Les sauveurs ne sont pas nécessairement intéressés par le rachat de tous les journaux ; certains sont des gens d’affaires en région, aux motivations locales. Il apparaît clair, cependant, qu’une mise en commun des services (ventes publicitaires, ressources humaines, finances, soutien technologique, etc.) est une condition presque indispensable à la survie, question d’économie d’échelle, croit M. Bourque.

Cela dit, pour dessiner un plan de relance, commençons par un survol des chiffres. Au cours de l’année qui se termine le 31 décembre, GCM se dirige vers une perte de 9 millions de dollars. Et compte tenu des projections financières du syndic, établies avec les données fournies par GCM, il pourrait y avoir un écart de 21 millions entre les revenus et les dépenses au cours de la prochaine année (1).

Bref, le défi est de trouver de nouveaux revenus et de réduire les dépenses pour boucher ce trou de 21 millions. Ce ne sera pas jojo.
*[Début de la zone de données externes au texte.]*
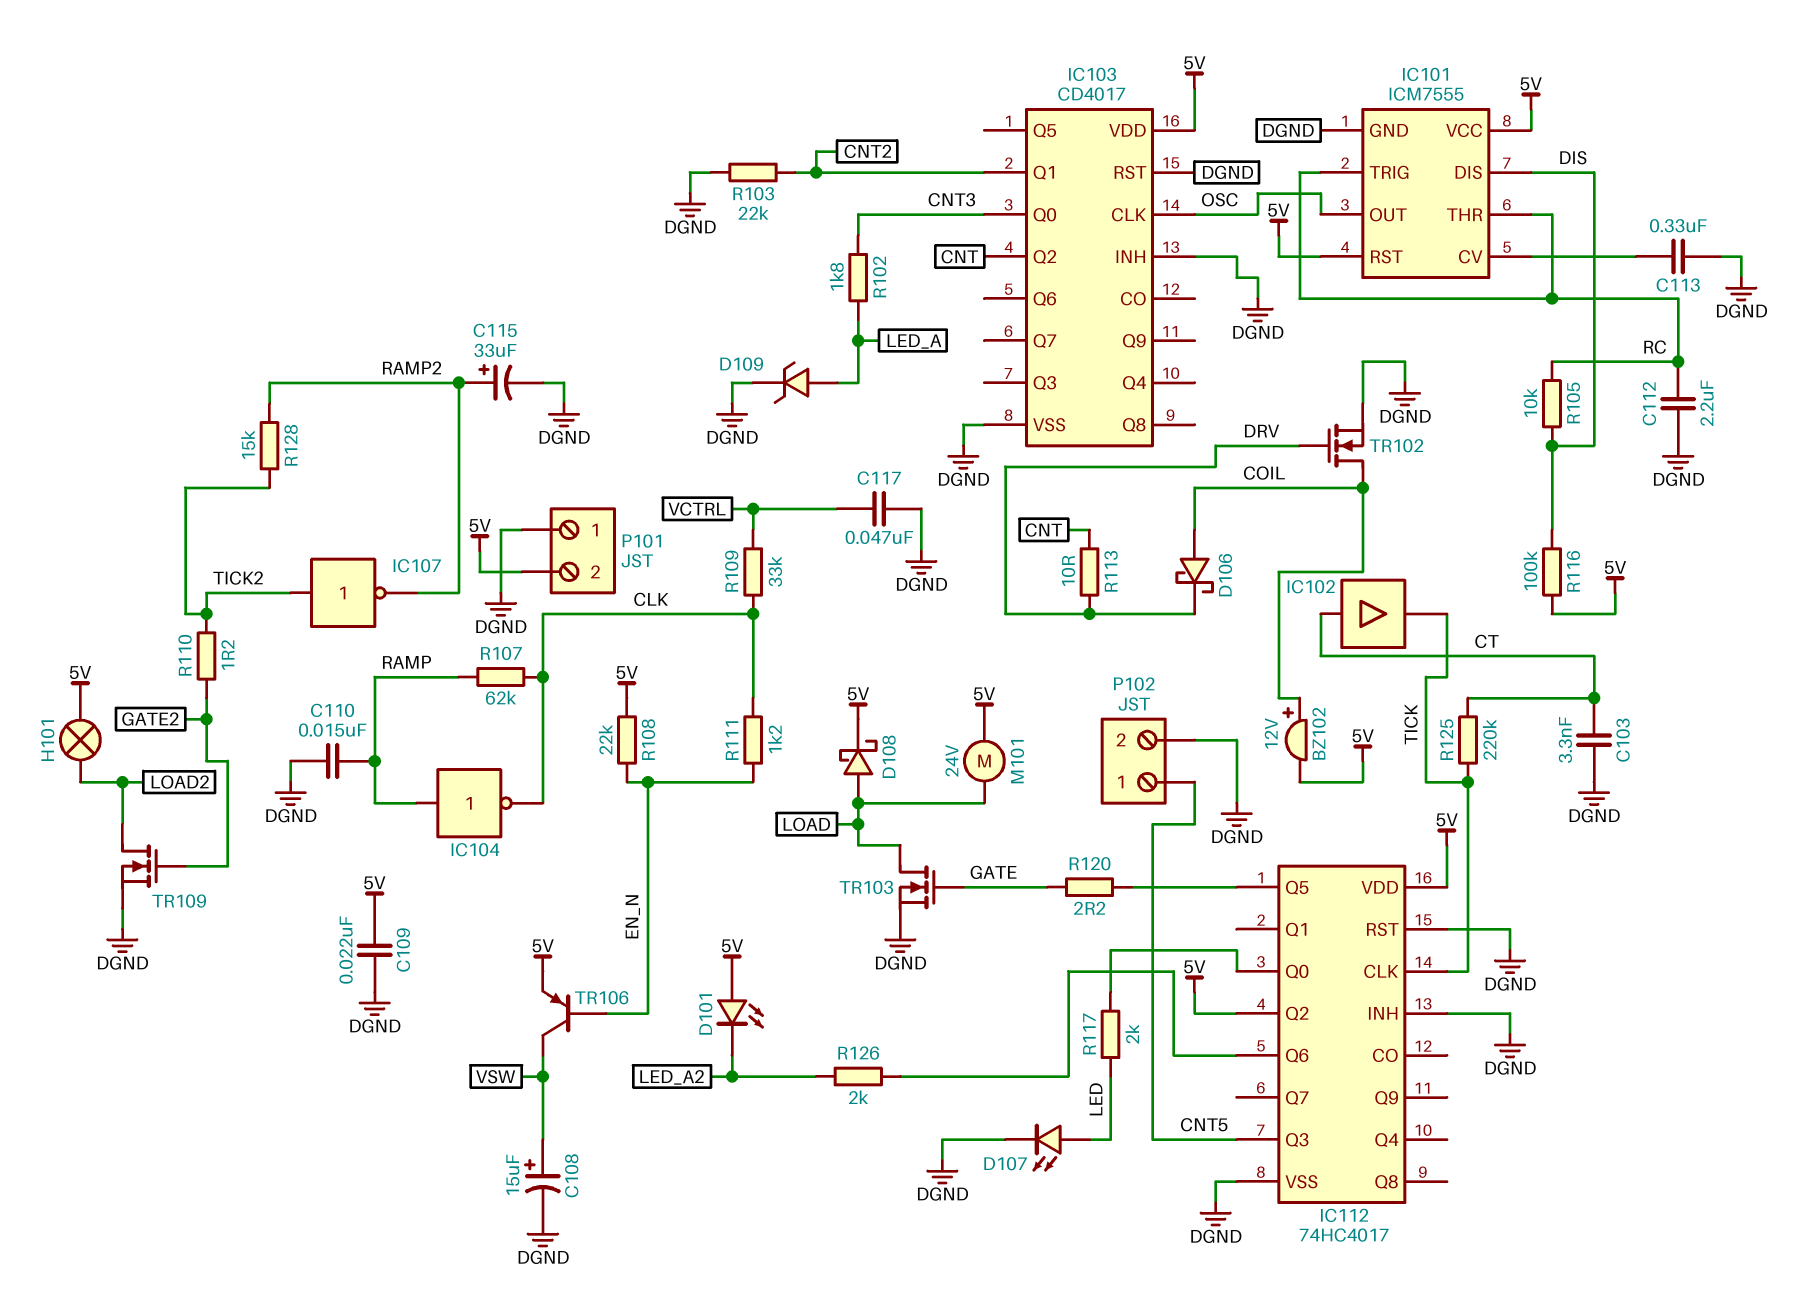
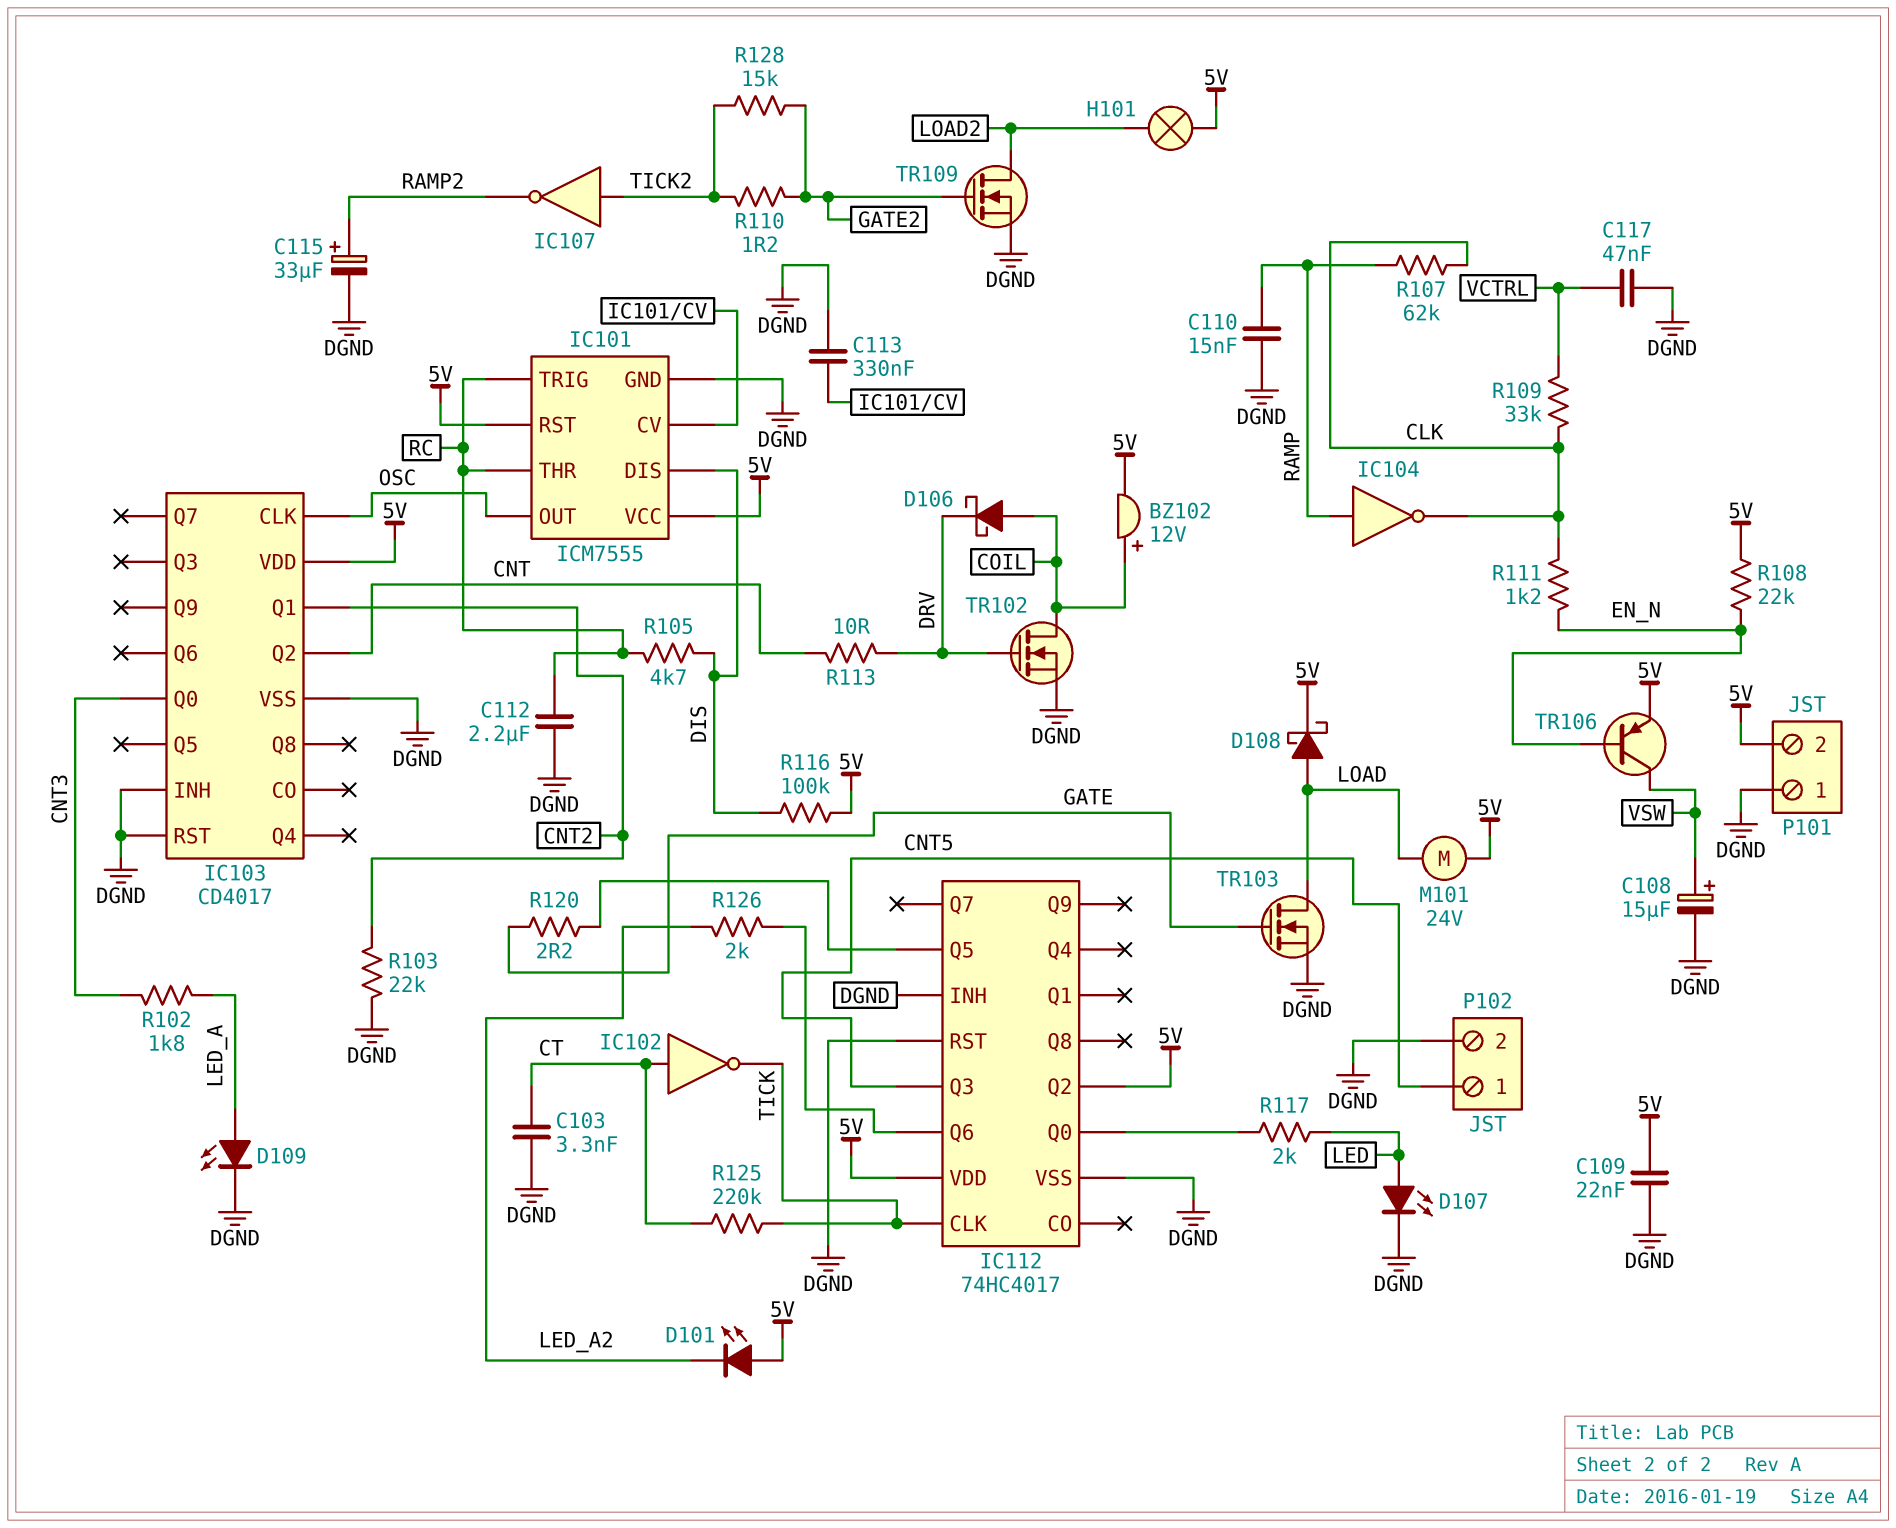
D109: zener (A LED_A, K DGND) -> LED (A LED_A, K DGND)
IC102: buffer (in CT, out TICK) -> NOT (in CT, out TICK)
R105: 10k (DIS, RC) -> 4.7k (DIS, RC)
R128: 15k (RAMP2, TICK2) -> 15k (GATE2, TICK2)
Combler un déficit de 21 millions lorsqu’une entreprise fait 1 milliard de revenus, c’est plutôt facile, mais faire de même avec une organisation comme GCM, dont les revenus annualisés avoisinent les 72 millions, c’est une autre histoire.

Avant de poursuivre, un bémol : ce trou de 21 millions est une prévision pessimiste du syndic. Pour tenir compte de l’impact de la relance et de l’incertitude sur les clients, PwC a réduit les prévisions de revenus publicitaires et de tirage de quelque 15 %, chiffre qui s’ajoute à la baisse de 10 % déjà budgétée par GCM pour l’année.

Cette baisse de 15 % additionnelle donne une marge de manœuvre de quelque 9 millions pour la prochaine année si jamais les choses se redressent rapidement. Entre vous et moi, je préfère avoir une telle marge, compte tenu du déclin rapide de la publicité et des imprévus d’une relance (coûts de transitions, investissements technologiques, fonds de retraite passé des employés, poursuites, etc.).

Vingt et un millions, donc. Du côté des nouveaux revenus, j’ai estimé la possibilité de renflouer les coffres de quelque 10,5 millions annuellement. Pour y parvenir, je compterais sur une aide du gouvernement du Québec aux médias (hypothèse de 4 millions par an pour GCM en crédits d’impôt), en plus de l’aide fédérale déjà annoncée (environ 2 millions pour GCM).

À cette somme, je prierais pour que les dons des entreprises et des particuliers avoisinent 2,5 millions par année (la projection annuelle est d’environ 5 millions à La Presse). De plus, j’imposerais un mode de paiement pour les abonnés internet, en espérant en tirer environ 2 millions au cours de la première année.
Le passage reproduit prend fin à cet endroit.